FRBの利上げペースは緩やかに
会合後に公表された声明文では、「世界経済と金融動向は引き続きリスクをもたらす」とし、イエレン議長は記者会見で「海外経済への不安感が金融市場の動揺につながっている」との懸念を示した。
ただし、米国景気については「失業率が4.9%に下がるなどほぼ完全雇用の状態にあり、米経済は拡大を続けるとみている」とし、物価上昇率も「エネルギーと食品を除いたベースでみれば上昇した」と述べていた。
昨日発表された2月の米消費者物価指数はエネルギー価格の低下から前月から0.2%低下した。しかし、全体から食品とエネルギーを除いたコア指数は前月比で0.3%の上昇となり、前年同月比では2.3%の上昇となった。この上昇率は2012年5月以来の高い水準となったようである。
FRBによる米国の景気や物価に対する見通しには大きな変化はなかったものの、中国などの経済動向や金融市場での年初からのリスク回避の動きなどから、FOMCの年内利上げに関する見方にはやや変化が生じた。
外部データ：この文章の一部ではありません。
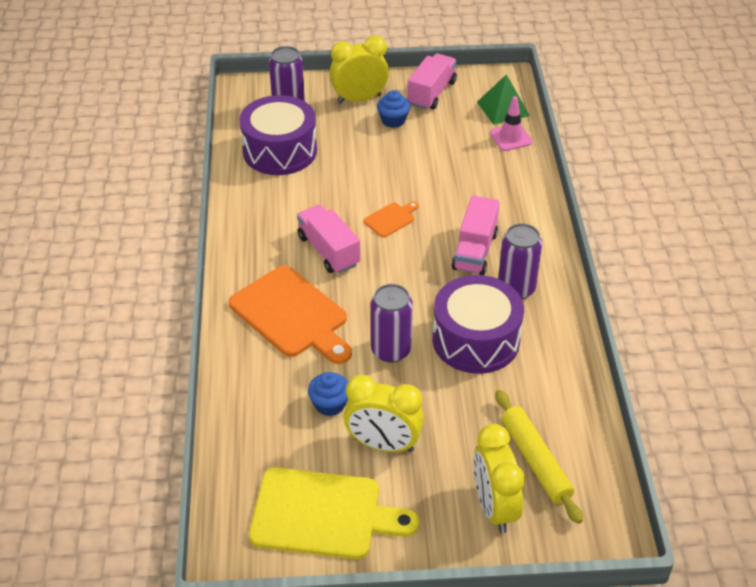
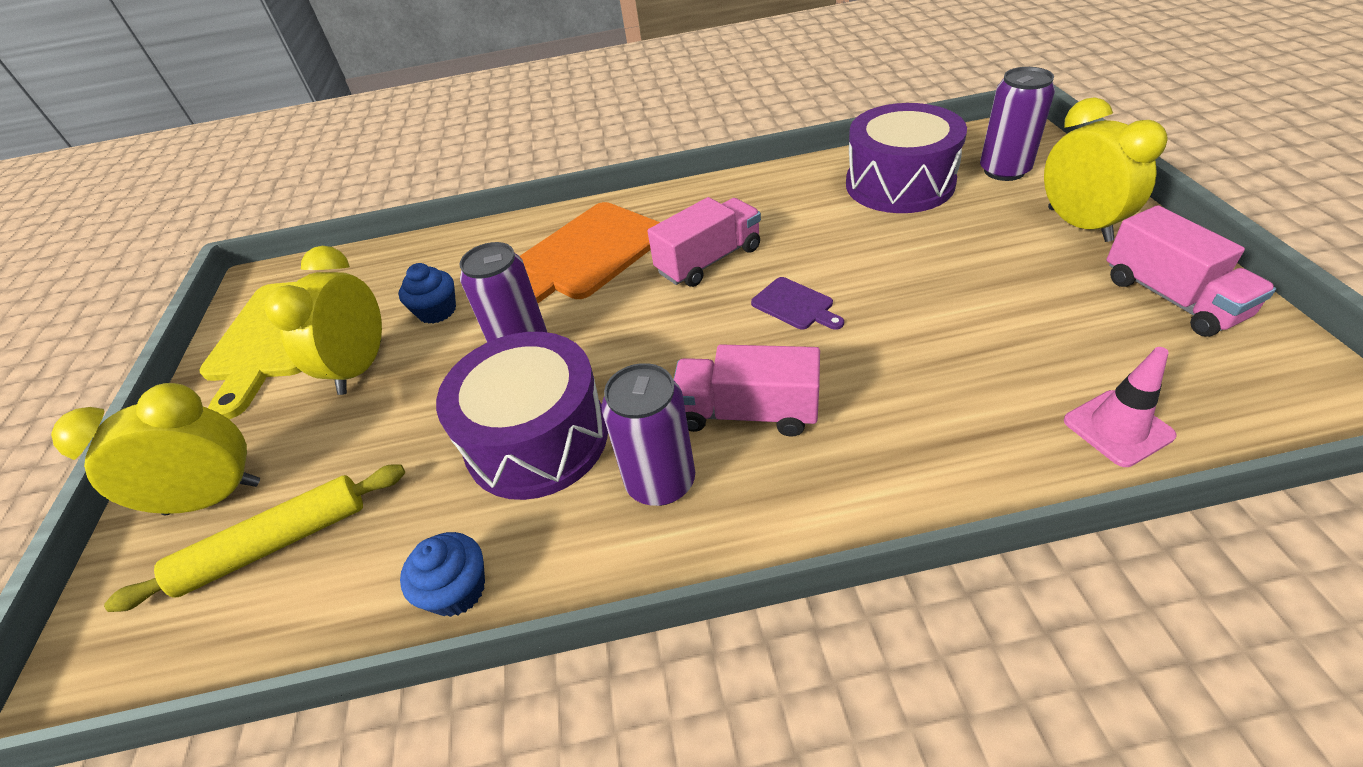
camera: 90 degrees right, 0 degrees up
(391, 219) = (795, 305): orange cutting board -> purple cutting board
(393, 120) = (1049, 267): blue cupcake -> blue cupcake (457, 590)
(431, 93) = (1171, 298): pink truck -> pink truck turned 45 degrees clockwise
(503, 108) = (1214, 404): green pyramid -> none

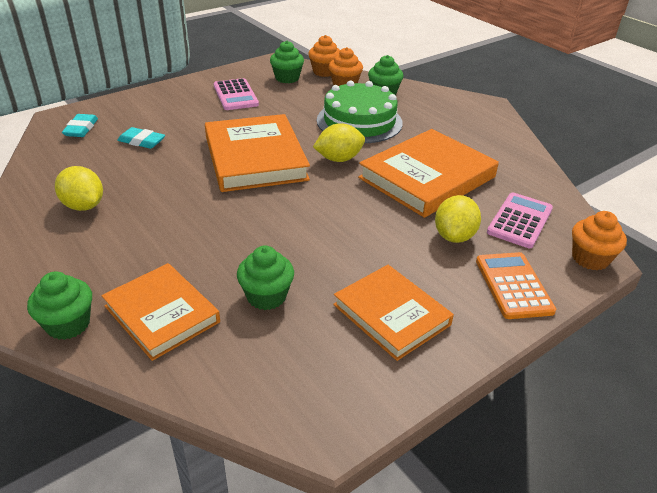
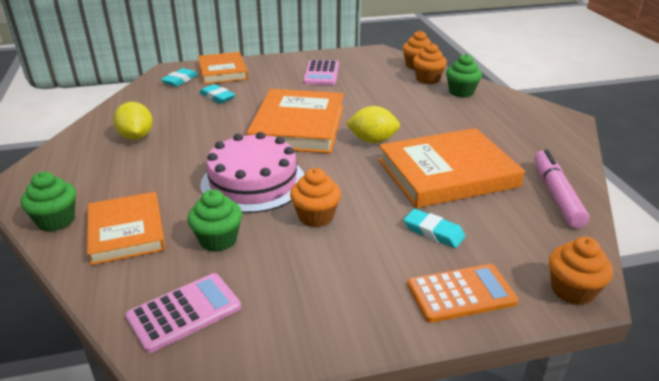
camera: 25 degrees right, 5 degrees down
(255, 227) = (253, 182): none -> pink cake
(287, 78) = (378, 66): green cupcake -> none
(342, 248) = (315, 216): none -> orange cupcake
(359, 121) = (417, 112): green cake -> none
(391, 315) = (315, 286): orange book -> orange book (222, 71)
(454, 236) = (433, 232): yellow lemon -> turquoise eraser
(513, 285) = (461, 294): orange calculator -> orange calculator turned 60 degrees clockwise
(520, 221) = (517, 234): pink calculator -> pink calculator (184, 312)
(526, 178) = (556, 195): none -> pink marker

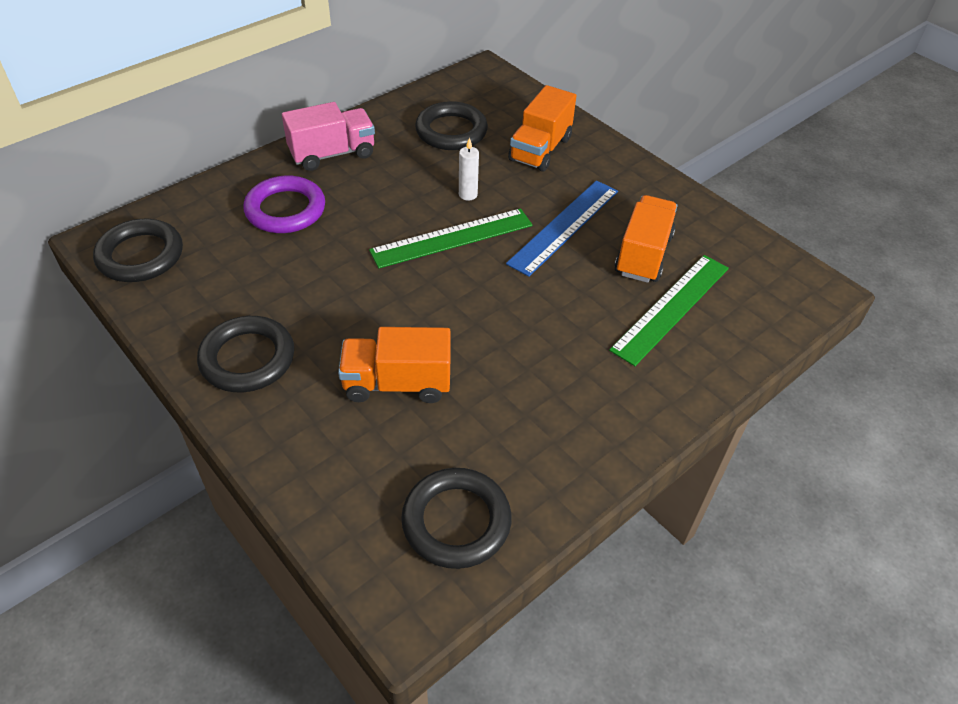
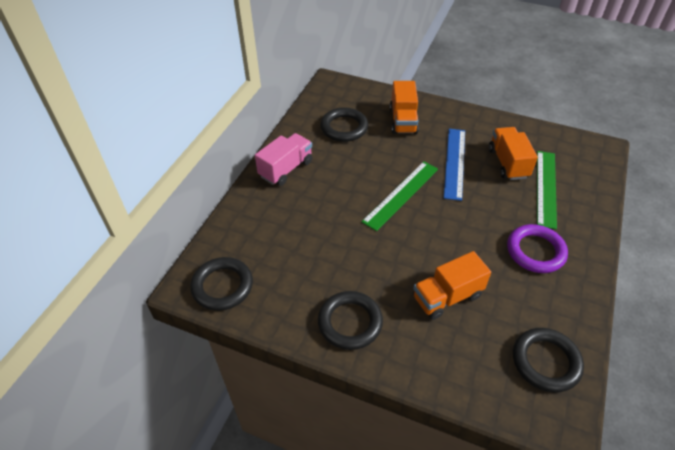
camera: 25 degrees left, 0 degrees up
(285, 210) = (289, 217): purple ring -> purple ring (535, 251)
(468, 194) = (387, 164): white candle -> none

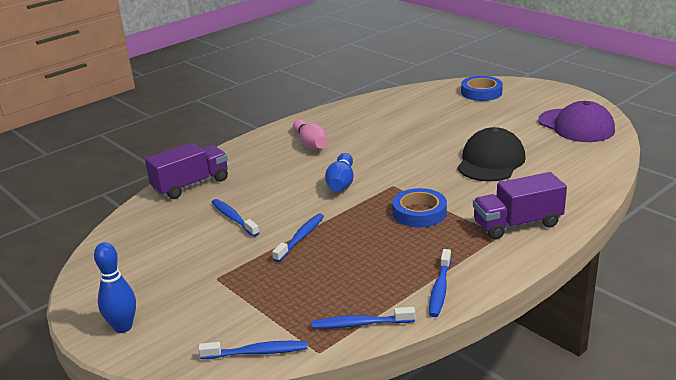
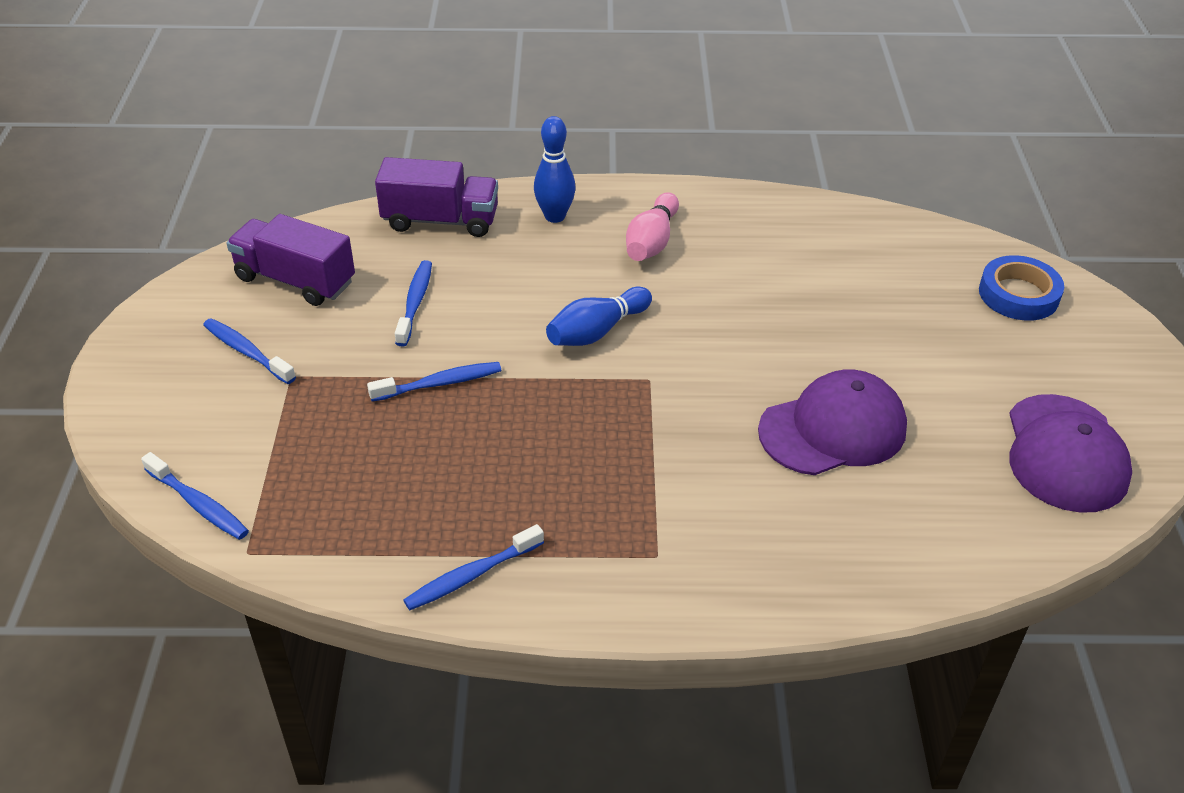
camera: 40 degrees right, 15 degrees up
(123, 327) = (142, 375): blue bowling pin -> blue bowling pin (555, 216)
(360, 324) = (329, 551): blue toothbrush -> blue toothbrush (246, 351)
(419, 213) = (616, 446): blue tape -> none
(490, 161) = (833, 429): black cap -> purple cap
(517, 224) = (703, 557): purple truck -> purple truck (295, 280)

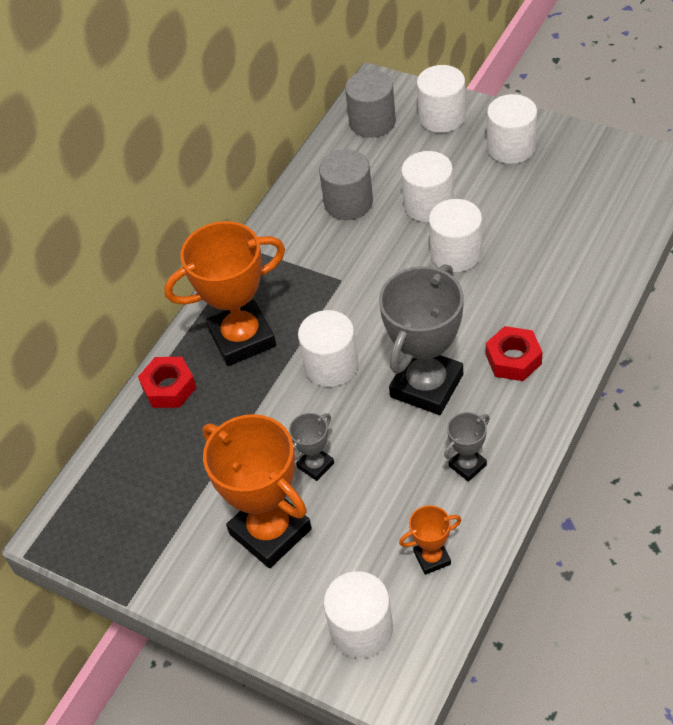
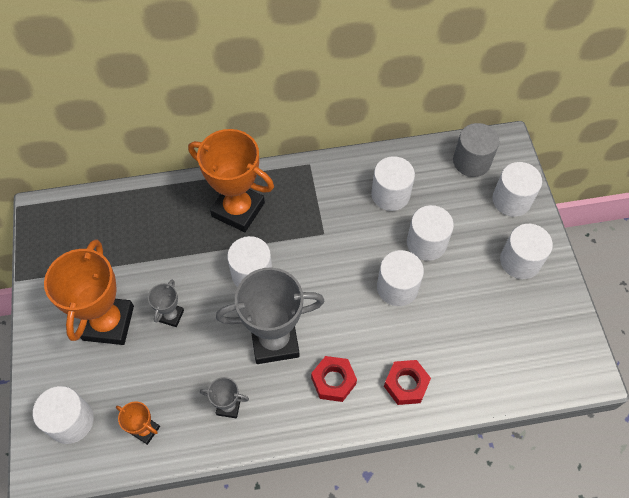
camera: 45 degrees right, 10 degrees up
(169, 388) = (175, 196): red nut -> red nut (406, 384)
(315, 465) = (171, 316): grey trophy -> grey trophy turned 75 degrees counterclockwise
(348, 202) = (390, 194): grey cylinder -> white cylinder

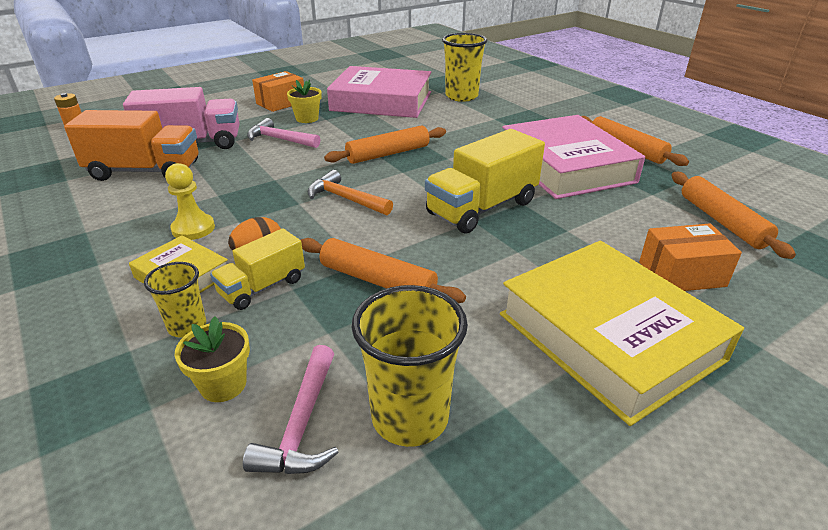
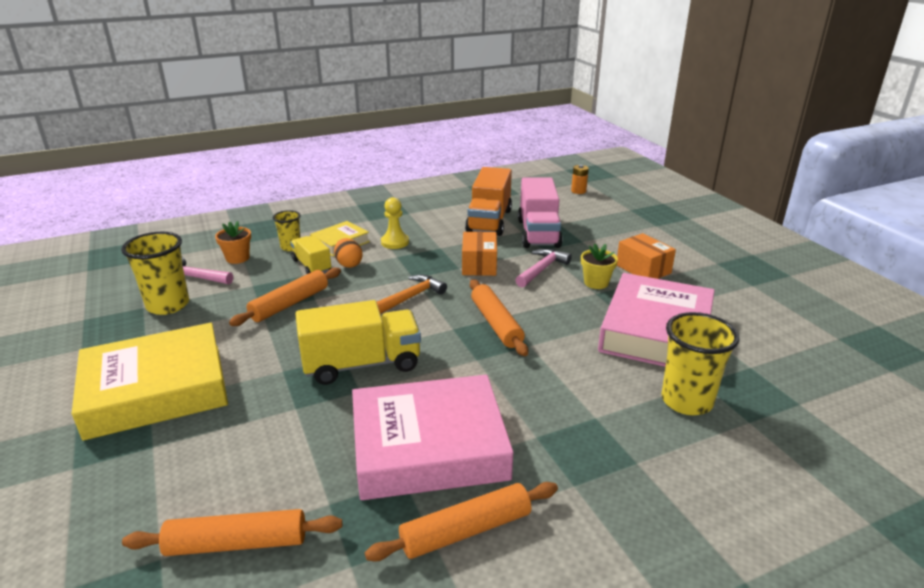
camera: 100 degrees right, 5 degrees down
(223, 384) = (237, 258): yellow flower pot -> orange flower pot
(482, 208) = (361, 364): yellow truck -> yellow truck turned 105 degrees clockwise
(681, 274) = (183, 460): orange box -> orange box (479, 265)

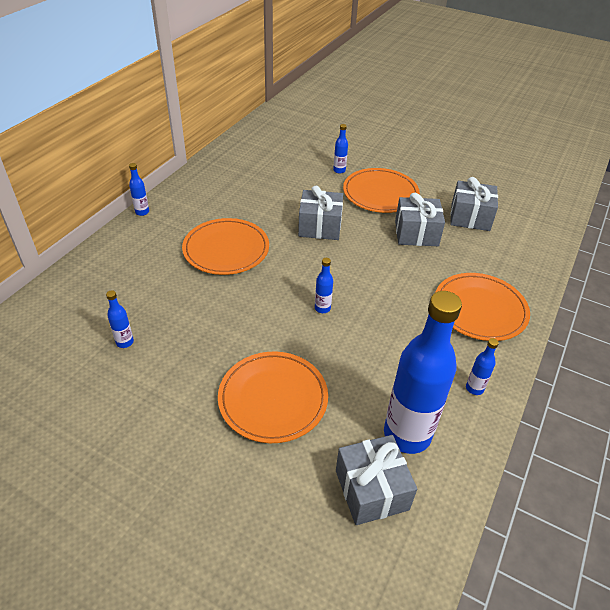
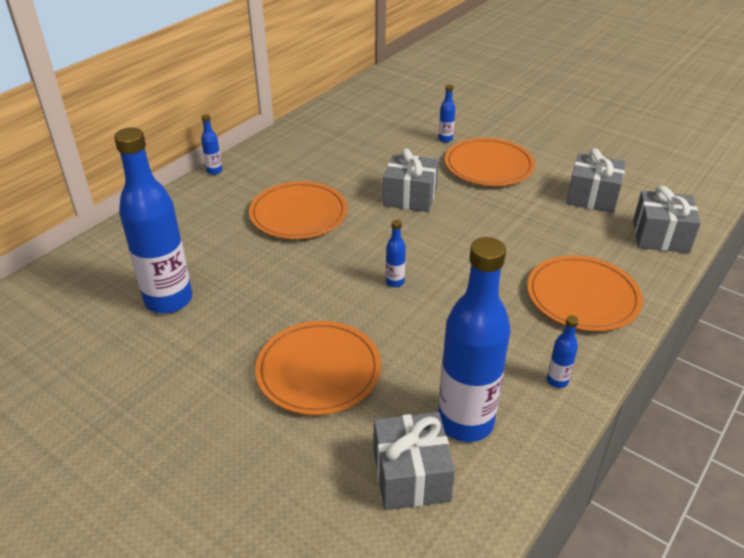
camera: 10 degrees right, 5 degrees down
(125, 342) = (168, 300): blue bottle -> blue bottle, size x2.46
(416, 233) = (522, 210): grey gift -> grey gift (660, 236)

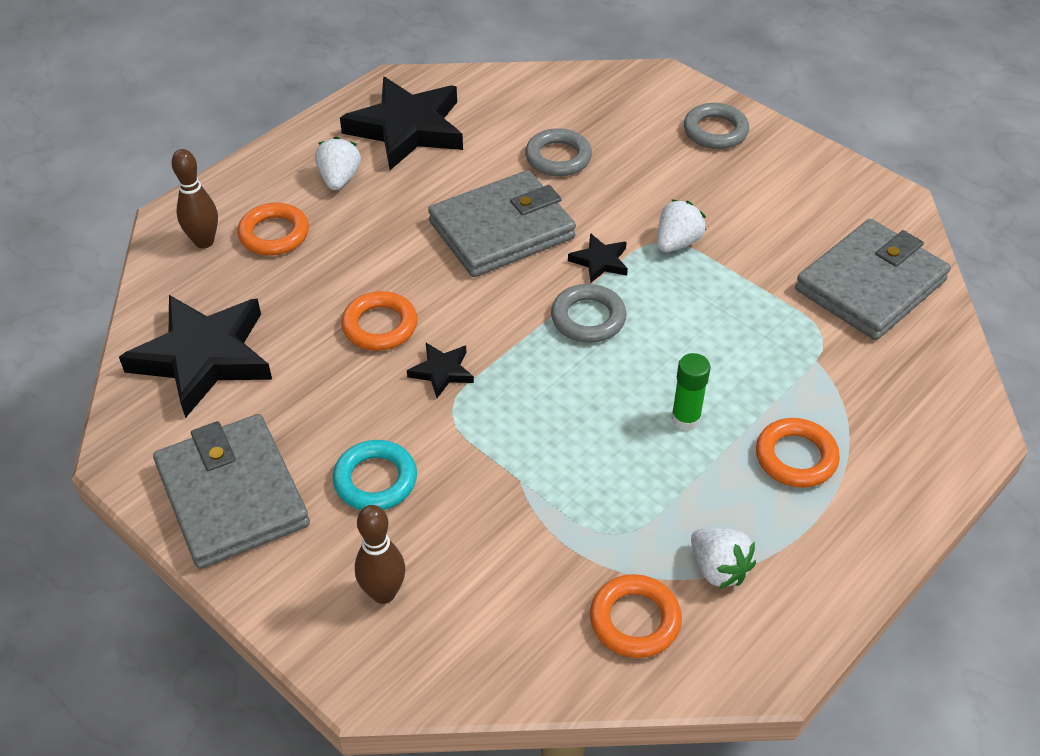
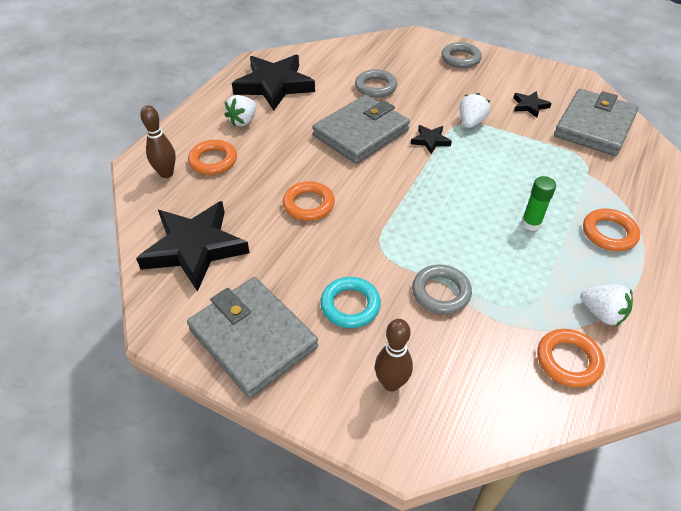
camera: 15 degrees left, 0 degrees up
(339, 179) = (243, 121): white strawberry -> white strawberry turned 135 degrees counterclockwise
(442, 371) = (363, 225): black star -> black star (529, 106)
(588, 318) = (440, 175): grey ring -> grey ring (441, 292)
FOMCメンバーが示した四半期予測によると、2016年末時点のFF金利誘導目標は中央値で0.875%となっており、年内2回程度の利上げを示唆した。昨年12月時点の予測では4回程度の利上げが示唆されていた。
この四半期予測通りに金融政策が実施されるわけではないものの、これによって金融市場での利上げ予想に近づいたとも言える。年初のリスク回避の動きもあったが、それ以前に年4回の利上げはさすがに無理ではないかとの認識も市場では強かった。私も2006年の日銀のゼロ金利解除後の利上げペースなどからみても、半年に1回できるかどうかとみていた。
ただし、これにより年内利上げそのものが後退したわけではなく、あくまでも市場のコンセンサスに近い緩やかな利上げが実施されるであろうとの見方から、これを市場は好感した。
FRBはこのようにペースはさておき、正常化への歩みは止めていない。世界経済は現在、決して危機的な状況にあるわけではない。それにも変わらず危機的な状況にあったときよりもさらに踏み込んだ金融緩和政策を行っている中央銀行が存在しているのはどうしてなのだろうか。